8) Click the OK button. An Output Viewer window opens and displays the results.
Results of k-means clustering contain seven tables: Initial Cluster Centres (shows initially assigned centres for clusters which usually are changed in subsequent iterations):
Iteration History (describes movement of cases between clusters in order to achieve optimal classification):
Cluster Membership (describes membership of each observation):
Final Cluster Centres (contains values of centres of clusters after finishing clusterization):
Distances between Final Cluster Centres (contains values of Euclidian distance between the final cluster centres):
ANOVA tables (indicates which variables contribute the most to final classification solution):
and the last table is Number of cases in Each Cluster:
Looking at the table with cluster centres we can see that Cluster 1 corresponds to more active antibiotics, to which there were more sensitive strains.

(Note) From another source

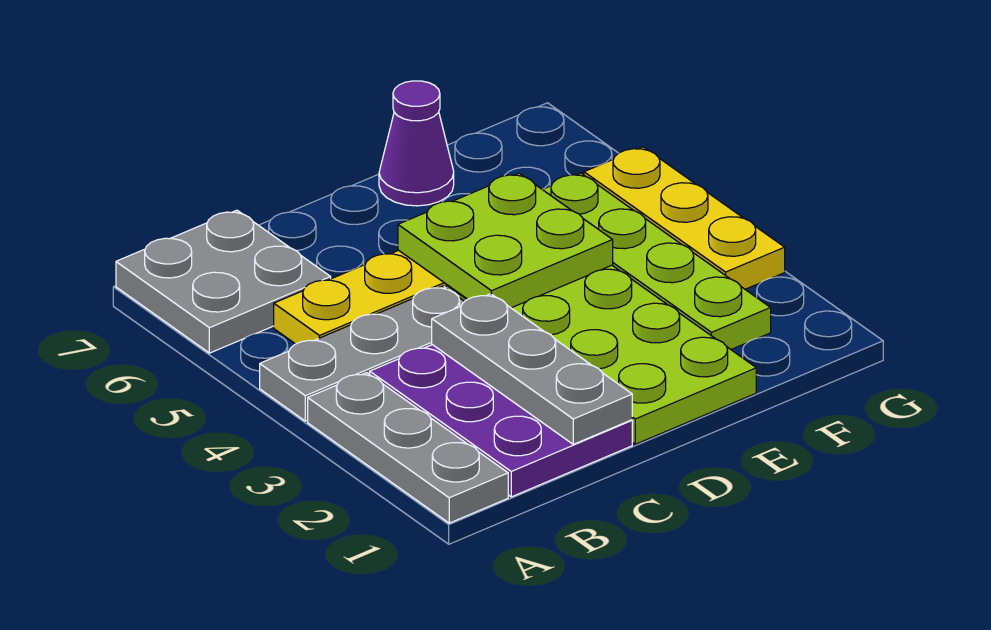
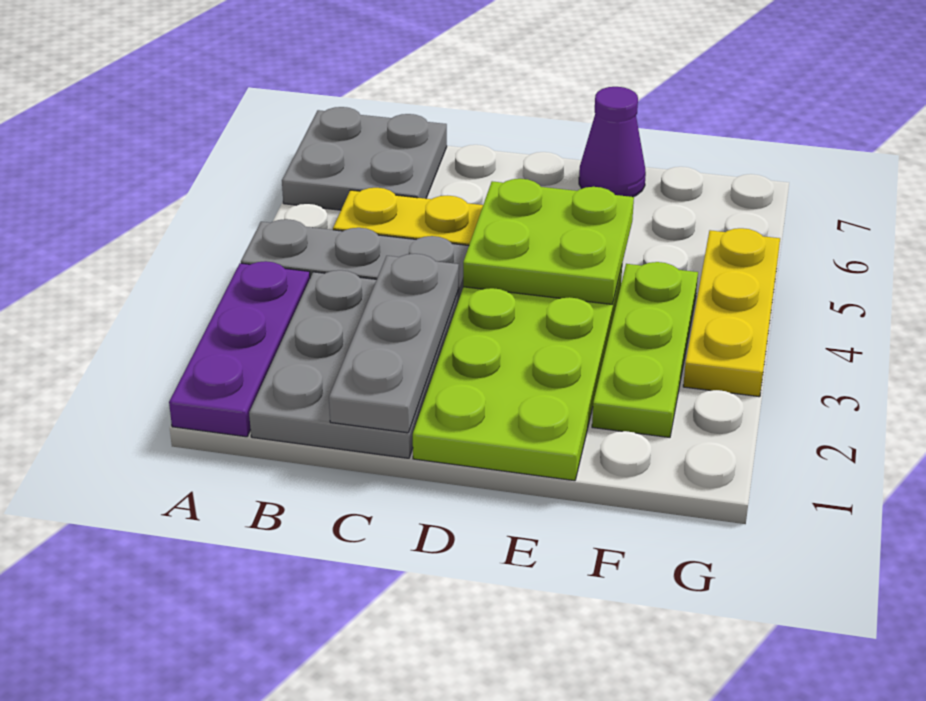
grey plate A1:A3 level 1 -> purple plate A1:A3 level 1
purple plate B1:C3 level 1 -> grey plate B1:C3 level 1
lime plate F2:F5 level 1 -> lime plate F2:F4 level 1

From the table containing number of cases in clusters we can see that the first cluster contains 15 cases, while the second – rest 27. From the table with cluster membership it is possible to trace which observations have fallen in which cluster: the first cluster contains cefazolin, cefoperazone, cefotaxime, cefoxitin, ceftriaxone, ciprofloxacin, furagin, gatifloxacin, gentamycin, imipenem, levofloxacin, lomefloxacin, meropenem, ofloxacin, and pefloxacin.
And, finally, looking at the table with ANOVA results we may establish which variable was the most important in produced classification. This is expressed by F values. Variable with large F value (in our example – E. coli: F is 133.393) provides the greatest separation between produced clusters.

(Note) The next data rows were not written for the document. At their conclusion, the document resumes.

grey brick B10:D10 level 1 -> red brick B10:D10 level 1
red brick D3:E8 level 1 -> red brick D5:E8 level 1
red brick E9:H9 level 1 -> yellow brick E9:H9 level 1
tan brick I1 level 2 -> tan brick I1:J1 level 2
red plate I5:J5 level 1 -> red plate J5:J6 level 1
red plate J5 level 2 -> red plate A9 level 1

It is worth to mention that classification obtained using two-step clustering appeared to be different from classification by k-means clustering: in the first method ‘more active’ cluster contained 8 antibiotics, while by using k-means clustering such cluster contains 15 antibiotics. Looking into values of variables in both classifications we can see that 8-antibiotic classification highlights more active antibiotics better than 15-antibiotic classification because mean values for variables are higher for first cluster in it. For example, mean value for number of sensitive Enterococcus strains to antibiotics from ‘more active’ cluster in two-step clustering is 53.62%, while in k-means clustering – only 29%. It is sometimes considered that two-step clustering provides better classification not only from statistical but also from ‘real life’ point of view. However, we may try to improve our k-means clustering by increasing number of clusters. This procedure will make clusters more homogenous and, therefore, more practically useful.
Let us repeat specification of k-means clusters but in the K-Means Cluster Analysis dialog box we will type “3” in the Number of Clusters: box:
In the Output Viewer window the table with cluster centres indicates that the first cluster includes the most active antibiotics, while the third – the least active ones. In the table with distances between clusters we can see that distance between the first and the third cluster is the maximal, which also proves previous statement:
The ANOVA table shows that this time the most significant impact into separation between clusters was made by the variable “Enterococcus”:
In the table with number of cases we can see that this time the most active cluster (first) includes only seven antibiotics, but as it was shown in the table with cluster centres, these antibiotics possess indeed high level of activity, they are ciprofloxacin, furagin, gatifloxacin, gentamicin, imipenem, levofloxacin and meropenem (this was taken from the table with cluster membership which is not shown here). Among enterococci 61% of strains were in average sensitive to these antibiotics, among E. coli – 91%, among staphylococci – 89%, among streptococci – 81.2, and among other bacteria – 77.5%:
Therefore, three-cluster classification can be accepted as better one comparing with two-cluster classification in the k-means cluster method.